… А кто тебе твердил в продолжение трех-четырех лет, что ты можешь прекрасно играть Отелло[54]? Сделает ли он тебе неувядаемую славу — я не знаю, потому что слава зависит от тысячи пустяков, но что ты будешь играть эту роль по-настоящему — это верно. Отелло и Макбет[55] — вот две светящиеся точки, куда стремится твоя настоящая дорожка. О Гамлете… Ну, положи руку на сердце и скажи — ведь ты стремишься к нему только по рутине, только потому, что нет такого бездарного актера, который бы не мечтал о нем. И всю-то теорию о Гамлете вы с доброй памяти Юрьевым сочинили только для того, чтобы тебе легче было играть его. Пусть Марья Николаевна — судья понимающий — отрешится от того, что она твоя жена, и скажет по совести: в чем ты ей больше пришелся по вкусу — в Гамлете, которого играл в 10-й раз, или в Отелло — в 1-й раз? Пусть даже судит как южинистка. Это не затуманит ее настоящего взгляда. …
89 XI 6
Дорогой Антон Павлович! Хотел сам заехать к Вам вчера, да не успел. А много хочется наговорить по поводу «Лешего»[57]. Ленский прав, что Вы чересчур игнорируете сценические {60} требования, но презрения к ним я не заметил[58]. Скорее — просто незнание их. Но я лично не только не принадлежу к горячим защитникам их, а напротив, питаю совершенное равнодушие, несмотря на то, что числюсь «профессиональным» драматургом и даже критиком. Как драматург я поэтому еще ни разу не имел шумного сценического успеха. Тем не менее у меня есть твердые воззрения на то, что может и должно иметь на сцене успех, что должно бы, но не может, и что имеет, но не должно. Выражаюсь запутанно, но точно. Я хочу сказать, что понимаю требования сцены или, как выражаются, сценичность не так, как ее понимают «знатоки». И, с моей точки зрения, Вам легко овладеть сценой.
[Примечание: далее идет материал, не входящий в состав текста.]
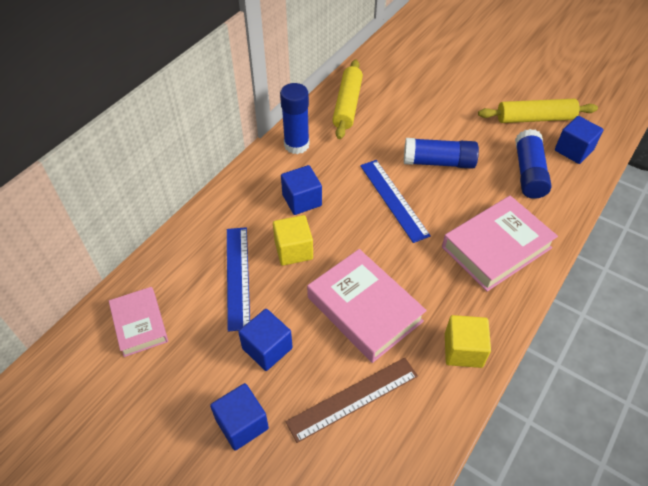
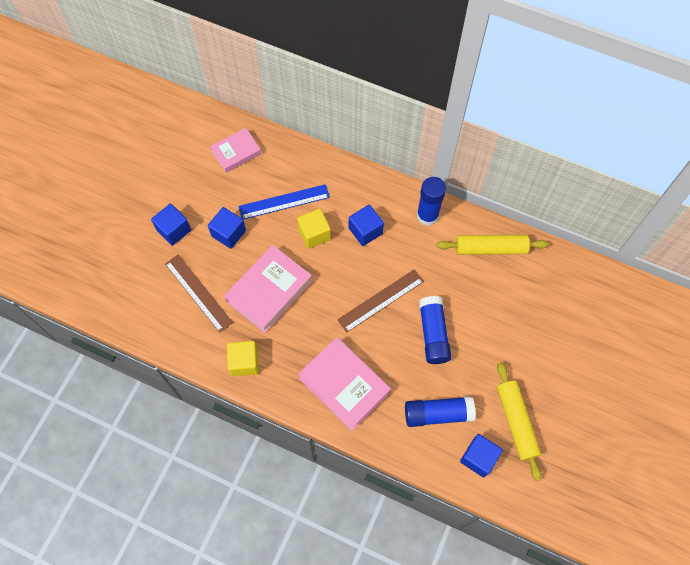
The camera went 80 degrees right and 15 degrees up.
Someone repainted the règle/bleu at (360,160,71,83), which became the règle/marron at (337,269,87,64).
Что они там ни говори, жизненные яркие лица, интересные столкновения и правильное развитие фабулы — лучший залог сценического успеха. Не может иметь успеха пьеса без фабулы, а самый крупный недостаток — неясность, когда публика никак не может овладеть центром фабулы. Это важнее всяких сценических приемов и эффектов. Но ведь это — недостаток и беллетристического произведения и всякого произведения искусства.
13 апр. 91 г.
Многоуважаемый Анатолий Евграфович!
Вместе с этим письмом я посылаю другое — Ивану Александровичу[60]. Боюсь, что оно вышло несколько длинно и при отсутствии у директора времени не заслужит его внимания. Поэтому обращаюсь к Вам за помощью.
Я не могу приехать в Петербург и потолковать с Медведевым о распределении ролей. В то же время я так мало знаком с труппой Александринского театра. Окажите мне услугу. Вы так близко знаете петербургский театр и его актеров. Посидите часок-другой над «Новым делом»[61] и помогите мне распределить роли. Сделайте хоть так: против каждого лица поставьте {61} два-три имени, а если Вам будет не трудно, то и с оговоркой, за кем из артистов какое преимущество.
При этом
Между тем сам я решительно теряюсь в распределении ролей, а Вы знаете, как это важно.
Ради бога, поверьте моей искренности, как это ни трудно в наше время, да еще при тех толках, какие ходят о Вашем положении при директоре. Пока мне, слава богу, нет надобности ни в ком заискивать, а в услуге от человека искреннего и знающего дело я нуждаюсь.
Я мог бы обратиться с той же просьбой к Медведеву, но я с ним даже не знаком, а официальные отношения не допускают такой интимной просьбы. Мог бы попросить Гнедича[63], но боюсь, что у него не хватит времени сосредоточиться на моей просьбе. Остаетесь Вы. Вы это дело любите, Вы искренно желаете успеха театру. Вы независимы от всяких личных симпатий, наконец, Вы, по-видимому, расположенно относитесь ко мне и верите в порядочность моих стремлений. Исполните мою просьбу, и я Вам буду чрезмерно благодарен.